Pero ahora era otra la preocupación que lo apremiaba.
Una vez localizado al pelotón de iuniores, que estaban ocupados en atender a sus caballos y en erigir las tiendas dispuestas en hileras ordenadas, hizo señas al centurión de su escolta personal para que fuera a buscar al comandante de la escuadra.
Pocos instantes después un joven de anchas espaldas y de aire altivo llegó escoltado a su presencia. Se inclinó respetuosamente, pero con una actitud que causó una excelente impresión en Cornelio Escipión.
—Necesito hablar contigo —le dijo.
—Te escucho, general —respondió el joven, usando el término que se empleaba cuando las legiones entraban en batalla y los cónsules asumían el mando.
—Mi hijo será nombrado vuestro comandante —fue directamente al grano—. Vuestra compañía deberá disponerse en la retaguardia, lista para intervenir, pero con otro cometido de suma importancia.
Calló y aguardó una reacción del joven, que, no obstante, se limitó a permanecer a la espera, moderado y rígido, en una pose que declaraba su absoluta fidelidad al cónsul.
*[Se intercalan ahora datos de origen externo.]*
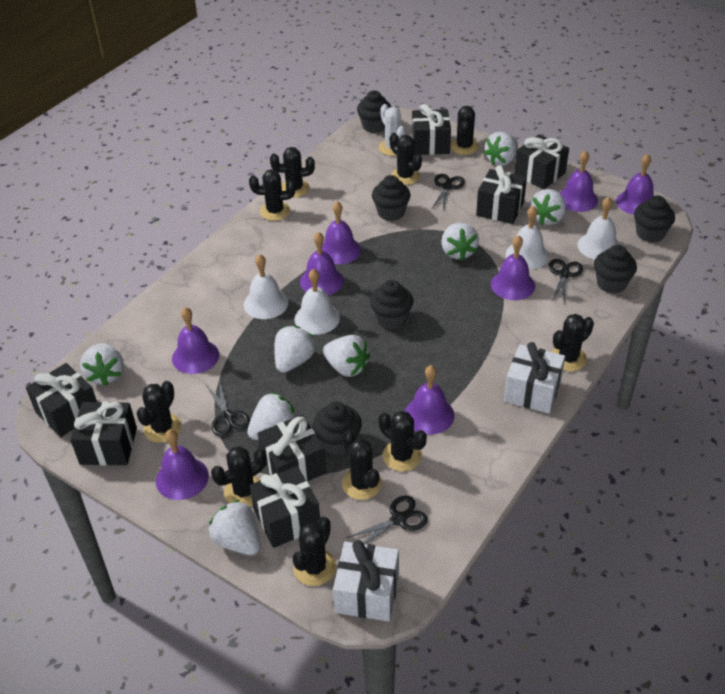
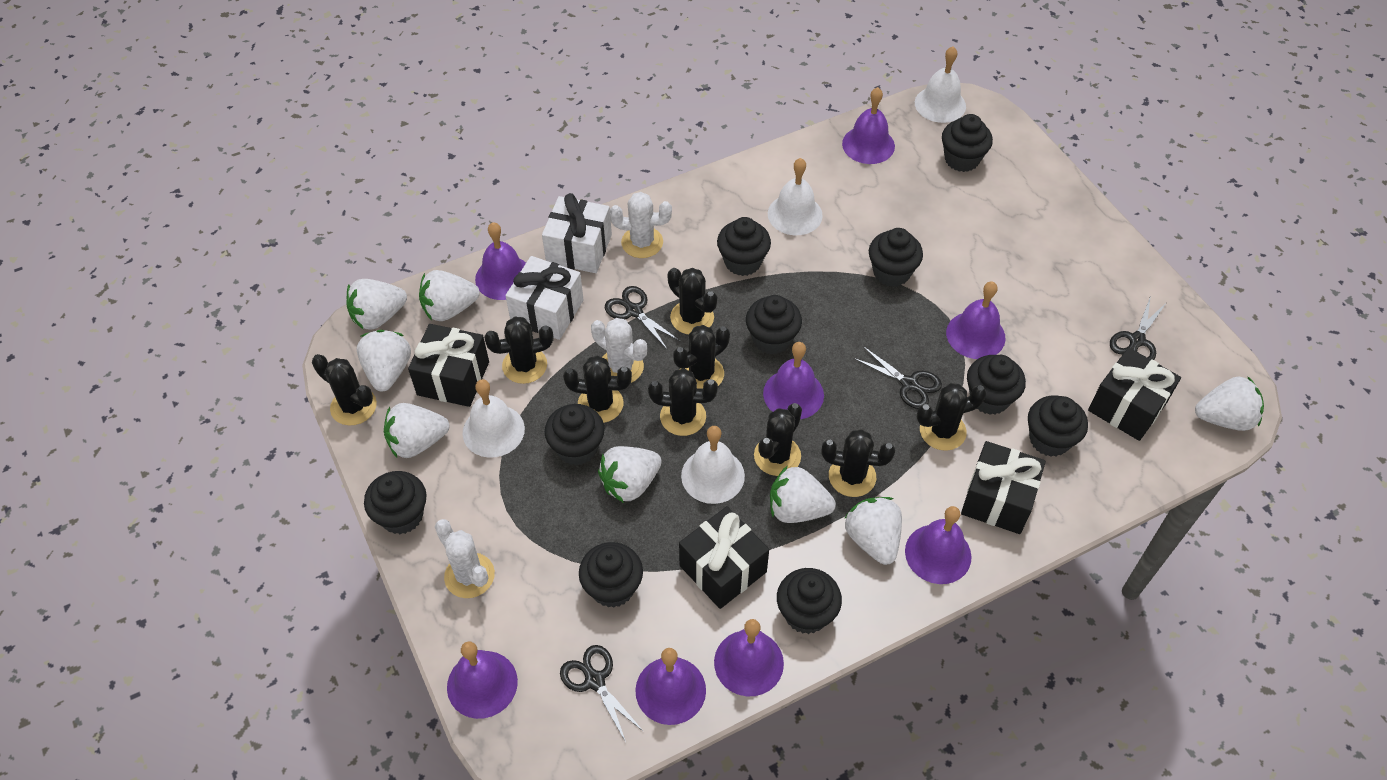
black cactus: 10 -> 9
black cupcake: 6 -> 10
black gift: 7 -> 4
white cactus: 1 -> 3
—Deberás ocuparte de vigilar a mi hijo —continuó Cornelio Escipión, satisfecho de haber encontrado la persona adecuada para la delicada tarea que estaba a punto de confiarle—. Es inexperto, no tiene el nervio de un comandante, sobre todo en el campo de batalla. Te confío, por tanto, la misión de guiarlo, aunque dejándole creer que es él quien manda vuestra escuadra. Procura que los demás jinetes entiendan la importancia de vuestro cometido. Debéis batiros por Roma, pero también debéis preocuparos de proteger a mi hijo y aplacar su temeridad en los momentos culminantes de la batalla.
El cónsul se interrumpió de nuevo, miró al joven y suspiró, apoyándole una mano en el hombro.
—No es una tarea fácil, me hago cargo, y tampoco demasiado gratificante. Pero si la llevas a cabo como espero, disfrutarás de mucha fama en nuestras legiones, y un cometido de prestigio te esperará cuando hayamos domado a los cartagineses. ¿Qué contestas?
—Que es un honor asumir ese cometido —respondió sin vacilar el joven—. Haré lo posible por que tu hijo pueda expresar sus cualidades sin poner en riesgo su vida.
Cornelio sonrió.
—Eres listo, muchacho. ¿Cuál es tu nombre?
—Marco Aurelio Sedaño —respondió el joven, golpeándose el pecho con el antebrazo—. Y estoy a tus órdenes.
—Bien —asintió el cónsul, haciendo señas a su escolta de que podían alejarse—. Cuento con ello.
Dicho esto volvió hacia la gran tienda que ya estaba erigida en el centro del campamento, donde los legados y los tribunos militares lo esperaban para un consejo de guerra antes de que se hiciera de noche.
Ahora estaba más tranquilo: Marco Aurelio estaba dispuestos a dar la vida por proteger la integridad de Publio, y esto era más de cuanto habría podido pedir a un joven jinete que probablemente no conseguiría volver vivo a Roma. Lo importante, se dijo, era que su hijo pudiera sobrevivir a aquella expedición y seguir dando un honroso futuro a la estirpe de los Escipiones.